Who's leading?

John 10: 11-16
New Ark United Church of Christ, Newark, DE
April 22, 2018 – Earth Sunday





            

         When we think of Earth Sunday and Jesus as the Good Shepherd, we might conjure pastoral images in our mind’s eye: green pastures, spring flowers, cool clear water, blue skies, puffy clouds, and wooly sheep, with Jesus standing in the midst of this bucolic scene. And yet Earth Sunday compels us to look not only to our faith but to science when it comes to the care of the earth.



 




         
         It’s in our hands. Indeed it is, and yet science and political conversations won’t get us anywhere if we don’t first have a transformation of the heart. Gus Speth, an environmental lawyer and US advisor on climate change, said in an interview, “I used to think that top environmental problems were biodiversity loss, ecosystem collapse and climate change. I thought that thirty years of good science could address these problems. I was wrong. The top environmental problems are selfishness, greed and apathy, and to deal with these we need a cultural and spiritual transformation. And we scientists don’t know how to do that.”



         

         It’s baffling to me, as it probably is to you, that people choose not to believe in science. Flat earthers, climate change deniers, anti-vaxxers, and moon-landing hoaxers have websites, social media pages, and a growing number of followers. But if people are not convinced by facts, there is indeed something else going on, even more so than selfishness, greed and apathy but also fear, anxiety, doubt, and despair. Science may not require our faith in it for it to be true, but it still requires our trust. And these days trust is often hard to come by, both in the public sphere and in our relationships with one another.



         
         Who are we listening to? What’s trending in our head? Who do we allow to lead us? Who do we trust? On our worship table we have photos of those who have been, who continue to be shepherds to us, who lead and guide us with compassion, kindness, wisdom, common sense, intelligence, and wholeheartedness. Some of us have heroes like Malala or Martin Luther King Jr. or the students from Marjory Stoneman Douglas high school. Some of us hold to the wisdom of parents or other family members or dear friends.



         
         Our leaders, our shepherds, our guides are far from perfect, even those we idolize. We live among hired hands and predators, trying to find our way, as best as we can. We are ourselves hired hands and predators with our desires, needs, and wants, the rapacious way we continue to treat the earth and each other. Even when we listen to that still small voice within, we forget about things like unconscious bias and privilege and hidden commitments, assumptions, and the lies we tell ourselves. That tiny little organ in our brains, the amygdala, still has the power to override our logic, yes, even our love, with fear and anger, certain that it is right. We follow our hearts and say our heart is never wrong, but isn’t that where trust is born and yet also abused, where we carry our hurt and our grudges.



         
         Human as we are, we are in desperate need of a shepherd who accepts us no matter what, and so we follow Jesus or Muhammad or Buddha or Krishna or Waheguru or Confucius or Yahweh—all male, by the way.
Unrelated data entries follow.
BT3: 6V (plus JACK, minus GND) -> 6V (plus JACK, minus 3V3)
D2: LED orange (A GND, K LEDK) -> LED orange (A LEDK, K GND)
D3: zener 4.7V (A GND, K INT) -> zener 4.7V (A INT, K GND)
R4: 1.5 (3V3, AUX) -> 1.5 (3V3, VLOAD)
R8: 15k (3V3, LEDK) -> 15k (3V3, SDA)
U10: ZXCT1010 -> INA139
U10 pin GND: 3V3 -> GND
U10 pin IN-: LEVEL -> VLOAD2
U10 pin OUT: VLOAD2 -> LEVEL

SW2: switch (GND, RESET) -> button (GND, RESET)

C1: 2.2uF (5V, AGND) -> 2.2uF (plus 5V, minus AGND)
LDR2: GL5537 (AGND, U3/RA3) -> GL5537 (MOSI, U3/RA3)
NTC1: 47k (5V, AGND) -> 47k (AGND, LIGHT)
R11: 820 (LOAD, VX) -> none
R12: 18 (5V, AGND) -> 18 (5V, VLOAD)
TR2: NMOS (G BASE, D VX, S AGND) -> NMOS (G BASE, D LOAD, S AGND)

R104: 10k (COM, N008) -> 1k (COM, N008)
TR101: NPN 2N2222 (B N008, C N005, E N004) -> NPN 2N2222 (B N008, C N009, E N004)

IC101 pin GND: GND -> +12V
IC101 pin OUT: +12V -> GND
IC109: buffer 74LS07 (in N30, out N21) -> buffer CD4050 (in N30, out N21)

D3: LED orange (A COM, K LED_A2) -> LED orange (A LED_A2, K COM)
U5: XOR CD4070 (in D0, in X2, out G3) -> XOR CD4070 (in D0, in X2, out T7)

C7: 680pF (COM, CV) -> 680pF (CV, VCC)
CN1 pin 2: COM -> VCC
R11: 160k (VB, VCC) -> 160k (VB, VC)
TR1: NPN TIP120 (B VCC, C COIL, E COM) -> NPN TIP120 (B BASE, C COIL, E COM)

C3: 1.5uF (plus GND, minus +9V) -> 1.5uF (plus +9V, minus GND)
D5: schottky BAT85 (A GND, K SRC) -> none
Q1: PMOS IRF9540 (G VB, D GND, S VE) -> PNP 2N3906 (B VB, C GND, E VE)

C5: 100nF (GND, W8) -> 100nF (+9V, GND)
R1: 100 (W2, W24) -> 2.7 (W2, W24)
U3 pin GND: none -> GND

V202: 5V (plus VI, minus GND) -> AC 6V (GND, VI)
But even Jesus did not listen solely to his own counsel. Jesus made it clear in every gospel that it was not about him but about the One who sent him. Radical forgiveness and unconditional love and restorative justice and unbounded compassion do not come naturally. Even if we think of God as an idea, we still need the idea of God to help us do and be what does not come naturally: to evolve to a higher way of being; a cultural and spiritual transformation.



         
         Jesus called disciples—a servanthood community—to travel with him. There’s no such thing as an army of one. We’re in this together. It’s in our hands. And so as much as we need to listen to a leader, a guide, a shepherd, we need to listen to each other and to the earth. Jesus said, “I am the good shepherd. I am the vine. I am the light. I am the bread of life. I am the way, the truth, and the life”. These remind us of the One who revealed to Moses, “I am who I am” or “I will be what I will be”. “I am” is an identity statement. If we are to be one people, sharing one planet, headed toward one future, we must become “we are”. In the Zulu language there is a word, ubuntu, which means “I am because we are”. But it goes even further than that: I am what I am because of who we all are. A person is a person through other people. Even more so, we are because the earth is.



         
         

         What do you believe in? In what and in whom do you put your trust? What do you really want? How will you live so that we all can live? Think of one thing you can do to move toward the cultural and spiritual transformation of “We Are”.


         Happy Earth Day, Church. Amen.